December’s book: No Way Down: Life and Death on K2 by Graham Bowley
From Amazon: “In this riveting work of narrative nonfiction, journalist Graham Bowley
re-creates one of the most dramatic tales of death and survival in
mountaineering history, vividly taking readers through the tragic 2008 K2
ascent that claimed the lives of eleven climbers, severely injured two
others, and made headlines around the world.

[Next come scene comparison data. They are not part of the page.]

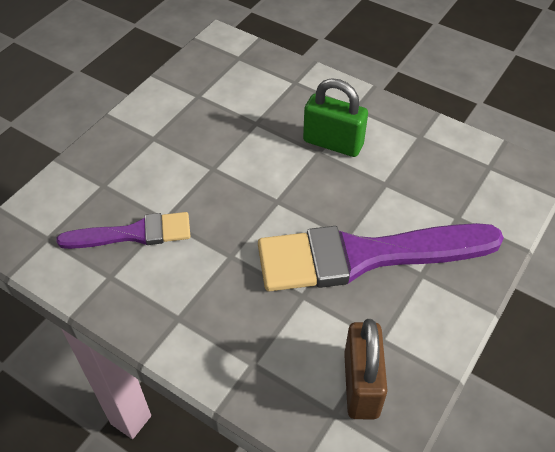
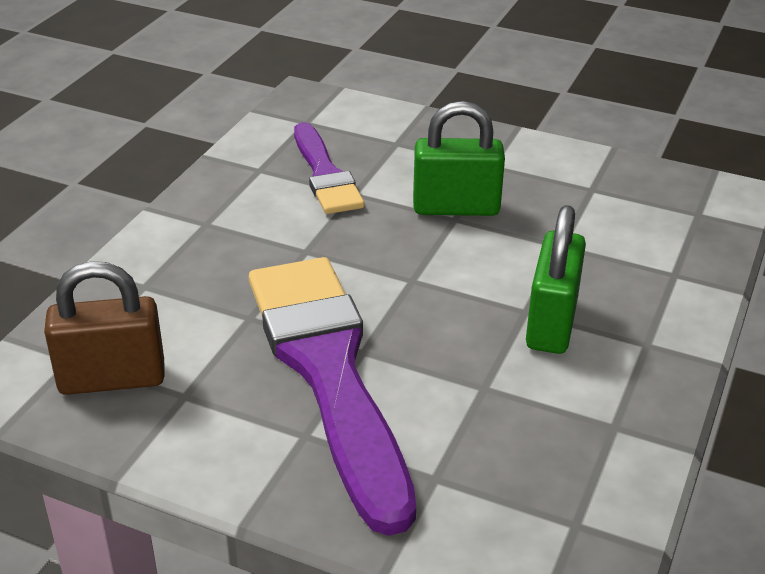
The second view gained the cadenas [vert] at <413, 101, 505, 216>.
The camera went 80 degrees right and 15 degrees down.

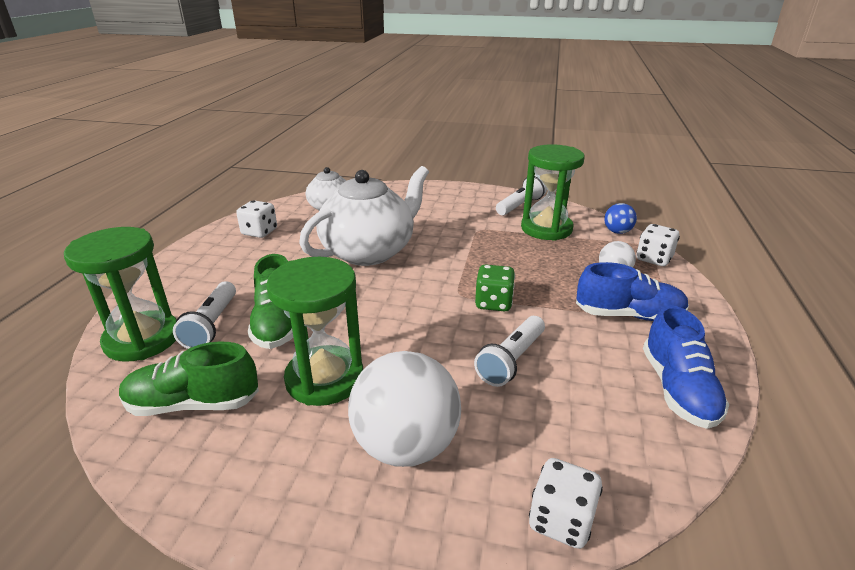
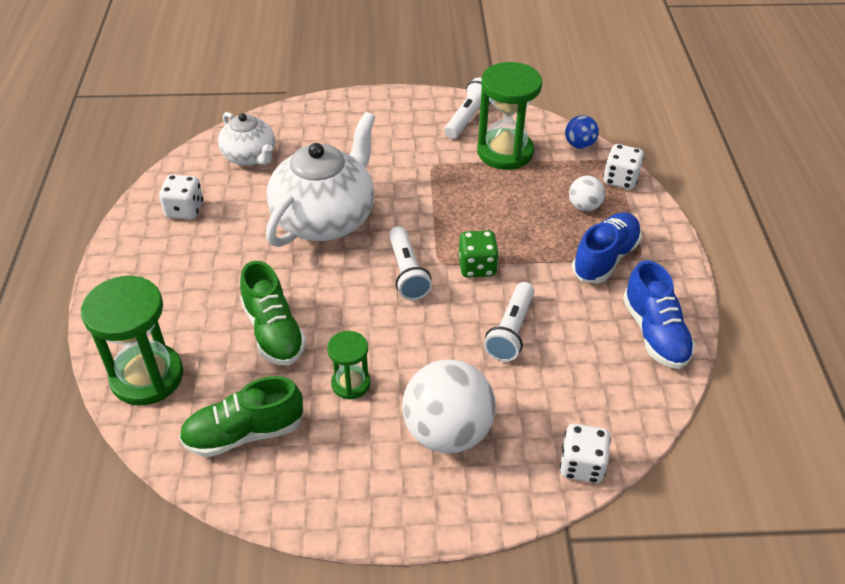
The size of the sablier [vert] at <266, 257, 363, 406> changed by a factor of 0.54.
The lampe de poche [blanc] ended up elsewhere, having gone from <173, 281, 236, 349> to <389, 226, 432, 300>.
The chaussure [bleu] at <576, 262, 689, 321> ended up facing another way, 45 degrees counterclockwise from before.
The camera went 15 degrees left and 15 degrees up.

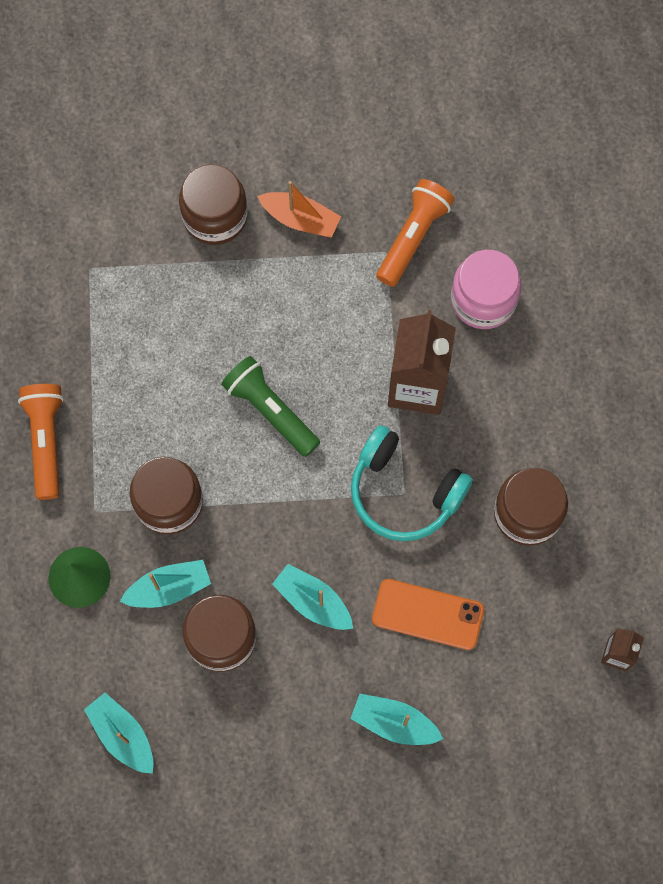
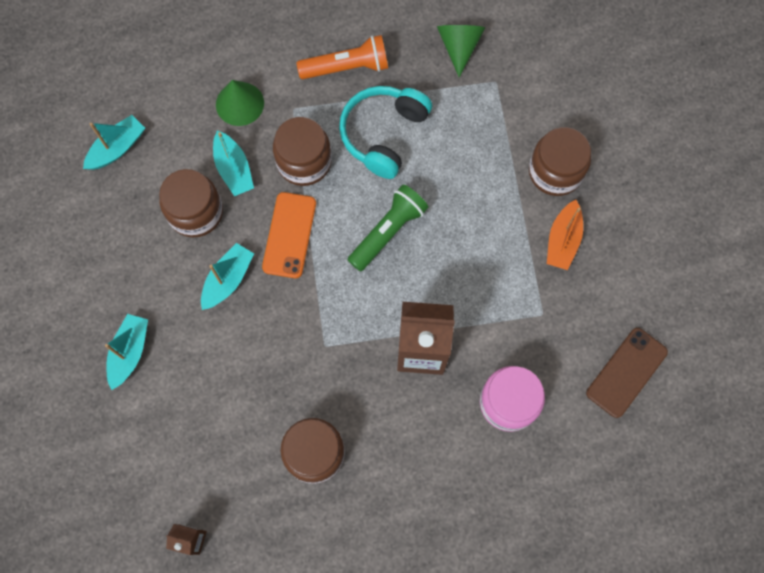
The téléphone [orange] ended up elsewhere, having gone from <372, 579, 484, 650> to <262, 192, 316, 278>.
The casque audio [turquoise] ended up elsewhere, having gone from <351, 425, 473, 541> to <339, 86, 432, 179>.
The second view gained the cône [vert] at <437, 25, 485, 77>.
The second view gained the téléphone [marron] at <586, 328, 668, 418>.
The second view lost the lampe de poche [orange] at <376, 179, 455, 287>.
The camera went 85 degrees right and 0 degrees up.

With its near-perfect pyramid shape, the 28,251-foot K2-the world’s
second-highest mountain, some 800 feet shorter than the legendary Everest
hundreds of miles to the south-has lured serious climbers for decades. In
2008, near the end of a brief climbing season cut even shorter by bad
weather, no fewer than ten international teams-some experienced, others less
prepared-crowded the mountain’s dangerous slopes with their Sherpas and
porters, waiting to ascend.
Finally, on August 1, they were able to set off. But hindered by poor
judgment, lack of equipment, and overcrowded conditions, the last group did
not summit until nearly 8 p.m., hours later than planned. Then disaster
struck when a huge ice chunk from above the Bottleneck, a deadly 300-foot
avalanche-prone gulley just below the summit, came loose and destroyed the
fixed guide ropes. More than a dozen climbers and porters still above the
Bottleneck-many without oxygen and some with no headlamps-faced the near
impossibility of descending in the blackness with no guideline and no
protection. Over the course of the chaotic night, some would miraculously
make it back. Others would not.
Based on in-depth interviews with surviving climbers and many Sherpas,
porters, and family and friends of the deceased, No Way Down reveals for the
first time the full dimensions of this harrowing drama.”